Las atrocidades cometidas durante la 2ª Guerra Mundial son conocidas por todos. Nadie se queda impasible al oir hablar del Holacausto cometido por los nazis, pero no fueron los únicos. Los japoneses también su tuvieron su propio Auschwitz: el Escuadrón 731.

Japón tenía bajo su control desde 1931 a Manchuria, a la que convertió en un estado títere independiente de China bajo el nombre de Manchukuo. Será en esta zona donde se instaló el Laboratorio de Investigación y Prevención Epidémica, más conocido como Escuadrón 731. Estaba formado por un centenar de edificios repartidos en unos 6 km2 con aeródromo, línea de ferrocarril, calabozos, laboratorios, quirófanos y crematorio entre otras dependencias.

En él trabajaban médicos y soldados japoneses que entre 1937 y 1945 desarrollaron, bajo la dirección de Shiro Ishii, un programa secreto de armas biológicas.

Utilizando cobayas humanas  (chinos, rusos, coreanos y mongoles) se pusieron en práctica todo tipo de atrocidades en aras de conseguir una ventaja para vencer a sus enemigos.
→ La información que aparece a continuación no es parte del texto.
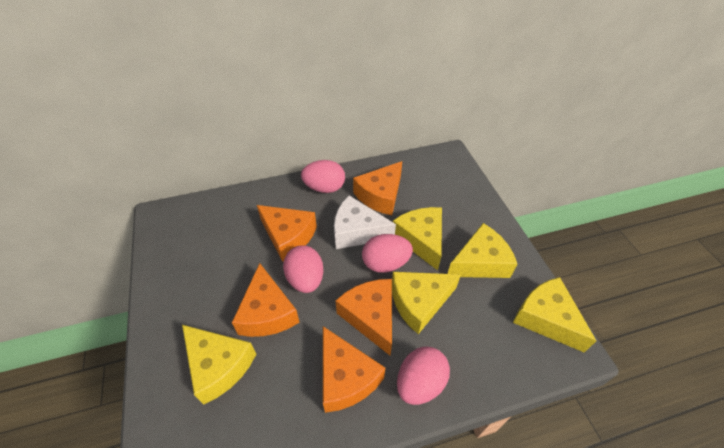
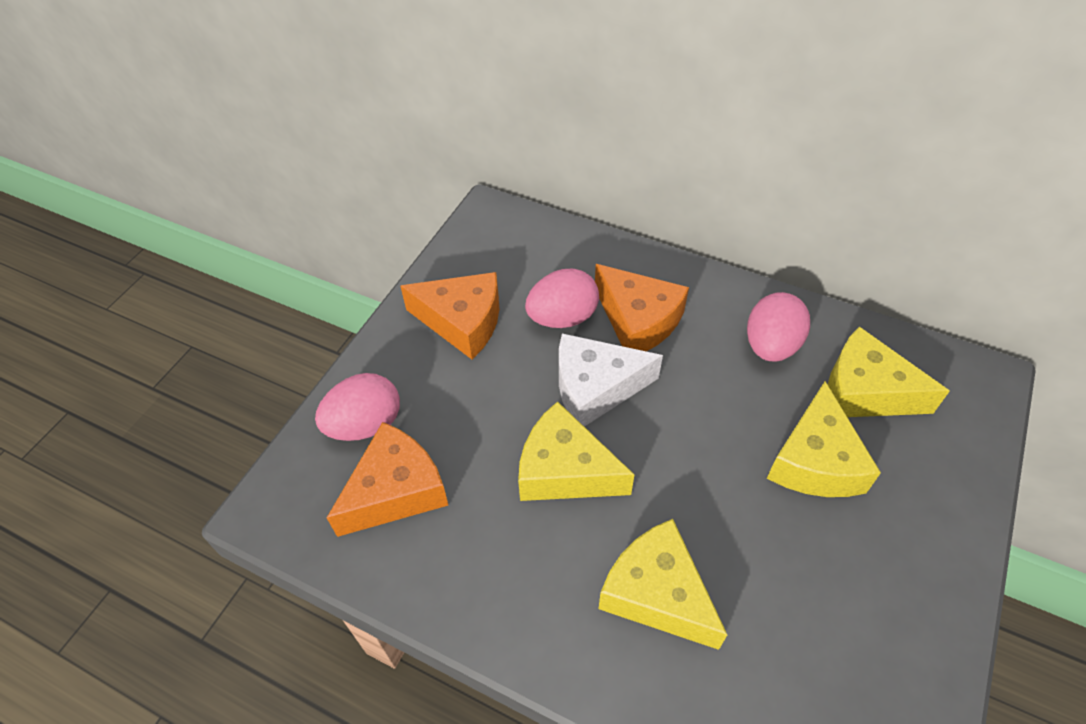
orange cheese: 5 -> 3
pink egg: 4 -> 3
yellow cheese: 5 -> 4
Los experimentos incluían las vivisecciones (disecciones cuando una persona todavía está viva) extrayendo trozos de cerebro, pulmones o hígados a los prisioneros o diseccionando partes del cuerpo que eran unidas a otras distintas. Junto a esto a otros se les inyectó orina de caballo en el hígado, se les expuso a temperaturas extremas o se les irradió con dosis letales de rayos X entre una larga lista de atrocidades.

Junto a todo esto el Escuadrón se dedicaba a la fabricación de armas biológicas como el ántrax o a investigaciones sobre la peste bubónica, el cólera o la viruela. Junto a la fabricación de bombas de pulgas o de bacilos defoliantes se trabajó el sabotaje biológico que fue desde la fabricación de venenos para envenenar el agua hasta la destrucción química de las cosechas. También se probaron el efecto de armas sobre humanos utilizados como blancos para lanzallamas, granadas o bombas convencionales o bien se les inyectaron todo tipo de virus para estudiar sus reacciones.

El de Manchuria no era el único centro de estas características, Ishii dirigía sucursales por todo el sudeste asiático. Así en Changchung se dedicaban a la guerra biológica veterinaria, en Peiping al estudio de la peste bubónica y otras enfermedades, en Cantón a estudios sobre la privación de agua y alimentos en humanos y así una larga lista de centros más.

Miles de personas fueron torturadas y asesinadas sin que estos crímenes tuvieran un castigo. MacArthur, comandante supremo de la fuerzas aliadas y encargado de la reconstrucción de Japón tras la 2ª Guerra Mundial dio inmunidad a los médicos a cambio de los resultados de su investigación. Sólo la URSS procesó a una docena de implicados en el proceso de Jabarovsk en 1949, aunque los principales artífices de este Holocausto salieron impunes.

Nunca dejará de sorprenderme la capacidad de destrucción del hombre.